SEMARANG - Halaman Kantor Gubernur Jawa Tengah masih dipenuhi suara yel-yel buruh. Ratusan bendera penanda dari organisasi massa aksi berkibar. Peluh mengalir di wajah para peserta aksi di depan kantor Gubernur Jalan Pahlawan, Kota Semarang.
Di tengah suasana itu, Gubernur Jawa Tengah Ahmad Luthfi memilih keluar dari ruang kerjanya. Ia menemui langsung massa buruh yang berdemo, tak lama setelah mengumumkan penetapan Upah Minimum Provinsi (UMP) dan Upah Minimum Kabupaten/Kota (UMK) tahun 2026, Rabu, 24 Desember 2025.
Suara orator yang memimpin demo mengumandangkan kalau Gubernur Ahmad Luthfi akan menemui massa aksi. Karuan saja suasana bertambah gegap gempita. Barisan belakang massa langsung merangsek ke depan.
Dari halaman nampak Gubernur Jawa Tengah, Ahmad Luthfi, berjalan bersama rombongan menghampir peserta aksi. Tak canggung, orang nomor satu di Jawa Tengah itu berbaur dengan massa.
Buruh menyambutnya dengan yel-yel dan mengelukan ta. Tak sedikit yang mengajak bersalaman. Ahmad Luthfi membalas dengan mengulurkan tangan sembari melemparkan senyum. Kehadiran Gubernur di tengah-tengah mereka sontak menjadikan suasana aksi kian bergelora.
“Terima kasih Pak Gubernur yang sudah mau turun dan bergabung dengan buruh.
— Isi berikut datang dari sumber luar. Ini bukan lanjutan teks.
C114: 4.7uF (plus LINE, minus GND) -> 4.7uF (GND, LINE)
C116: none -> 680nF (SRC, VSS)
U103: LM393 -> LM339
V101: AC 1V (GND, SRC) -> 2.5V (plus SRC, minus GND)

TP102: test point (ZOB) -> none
Hidup buruh, hidup buruh,” teriak pimpinan aksi.
Di hadapan para buruh, Ahmad Luthfi disodori mik untuk menyampaikan hasil penetapan Upah Minimum Provinsi (UMP), Upah Minimum Sektoral Provinsi (UMSP), Upah Minimum Kabupaten/Kota (UMK), dan Upah Minimum Sektoral Kabupaten/Kota (UMSK) tahun 2026.
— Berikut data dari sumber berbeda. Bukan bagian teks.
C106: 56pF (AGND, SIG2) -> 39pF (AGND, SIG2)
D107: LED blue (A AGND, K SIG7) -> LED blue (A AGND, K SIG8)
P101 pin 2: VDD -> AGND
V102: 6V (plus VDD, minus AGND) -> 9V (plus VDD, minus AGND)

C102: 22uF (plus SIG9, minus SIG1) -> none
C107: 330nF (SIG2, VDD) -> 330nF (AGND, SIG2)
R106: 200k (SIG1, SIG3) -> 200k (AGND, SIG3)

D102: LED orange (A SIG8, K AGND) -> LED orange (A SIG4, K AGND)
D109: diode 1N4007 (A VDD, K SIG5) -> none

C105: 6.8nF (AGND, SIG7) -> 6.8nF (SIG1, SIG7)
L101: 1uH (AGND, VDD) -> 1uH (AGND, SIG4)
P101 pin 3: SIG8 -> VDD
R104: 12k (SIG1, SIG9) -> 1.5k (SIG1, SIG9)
“Hari ini saya sudah menandatangani rekomendasi upah buruh minimum maupun sektoral di 35 kabupaten/kota termasuk provinsi,” kata Ahmad Luthfi.
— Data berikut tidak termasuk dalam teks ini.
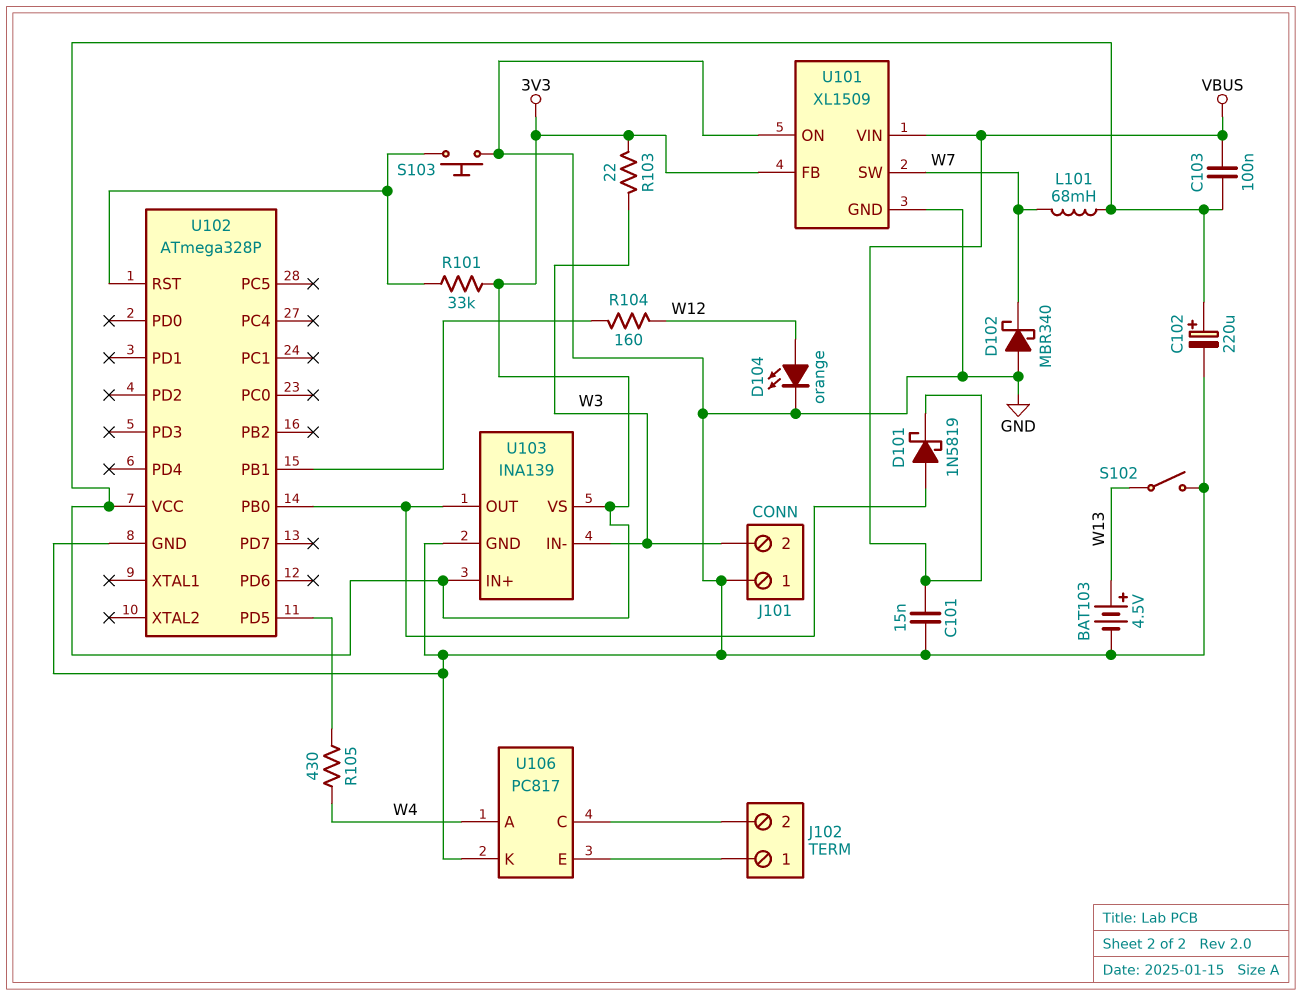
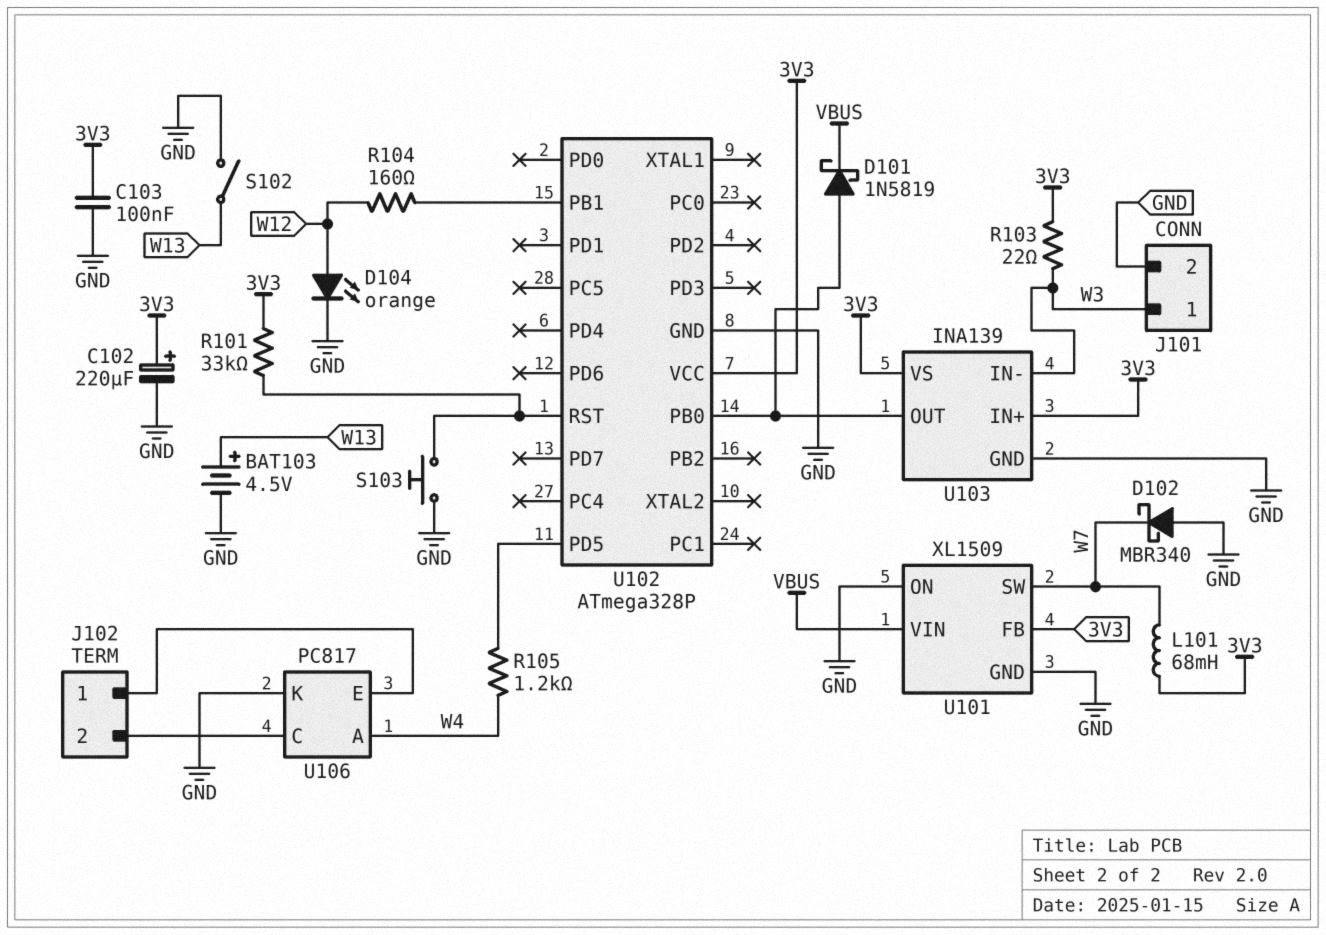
C101: 15nF (GND, VBUS) -> none
C103: 100nF (3V3, VBUS) -> 100nF (3V3, GND)
J101 pin 1: GND -> W3
J101 pin 2: W3 -> GND
R105: 430 (U102/PD5, W4) -> 1.2k (U102/PD5, W4)

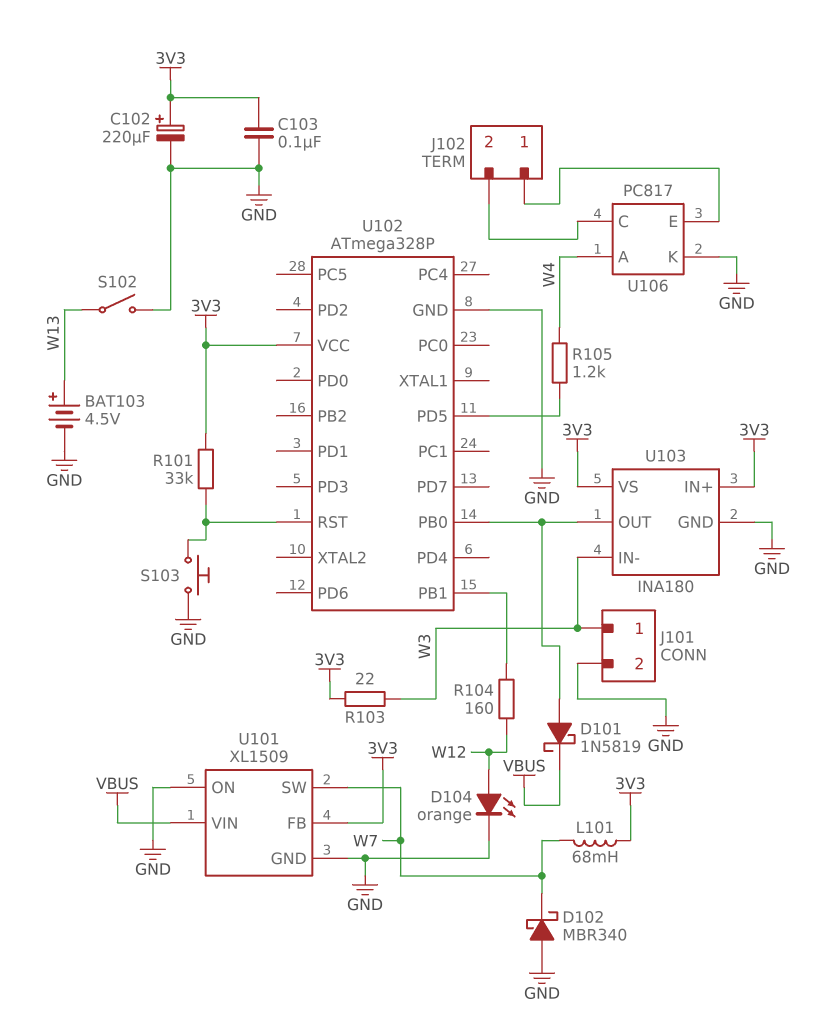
U103: INA139 -> INA180

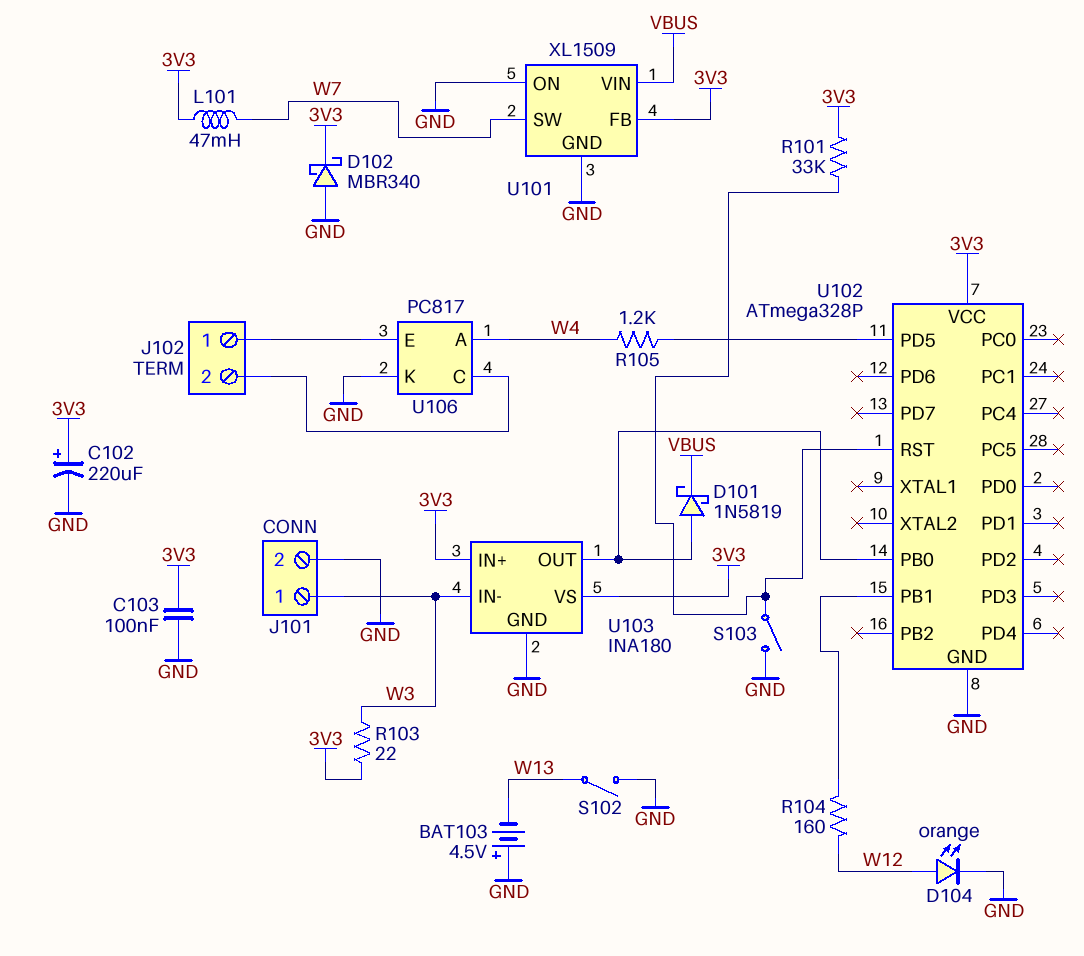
BAT103: 4.5V (plus W13, minus GND) -> 4.5V (plus GND, minus W13)
D102: schottky MBR340 (A GND, K W7) -> schottky MBR340 (A GND, K 3V3)
L101: 68mH (3V3, W7) -> 47mH (3V3, W7)
S103: button (GND, U102/RST) -> switch (GND, U102/RST)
Ia menjelaskan, dasar penetapan upah serta kebijakan yang dirancang, untuk menjaga keseimbangan antara kepentingan pekerja dan keberlangsungan dunia usaha. Penyampaian itu disambut dengan perhatian dan respons antusias dari massa aksi.
Untuk tahun 2026, UMP Jawa Tengah ditetapkan sebesar Rp 2.327.386,07. Angka tersebut naik 7,28 persen dibandingkan UMP 2025 yang sebesar Rp 2.169.349,00, atau bertambah Rp 158.037,07.
Seluruh rekomendasi dewan pengupahan, baik di tingkat provinsi maupun kabupaten/kota, telah resmi ia tandatangani. Penetapan ini mencakup upah minimum serta upah sektoral di seluruh wilayah Jawa Tengah.
Dijaskan, nilai alfa untuk UMP Jawa Tengah ditetapkan sebesar 0,90, sementara nilai alfa di kabupaten/kota disesuaikan dengan hasil pembahasan dewan pengupahan di masing-masing daerah.
“Yang khusus provinsi alfanya adalah 0,90, sedangkan kabupaten dan kota disesuaikan dengan kemampuan masing-masing,” ujarnya.
Gubernur berharap keputusan tersebut dapat diterima semua pihak dan menjadi fondasi hubungan industrial yang lebih harmonis. Ia meminta buruh dan pengusaha sama-sama menjalankan peran sesuai regulasi.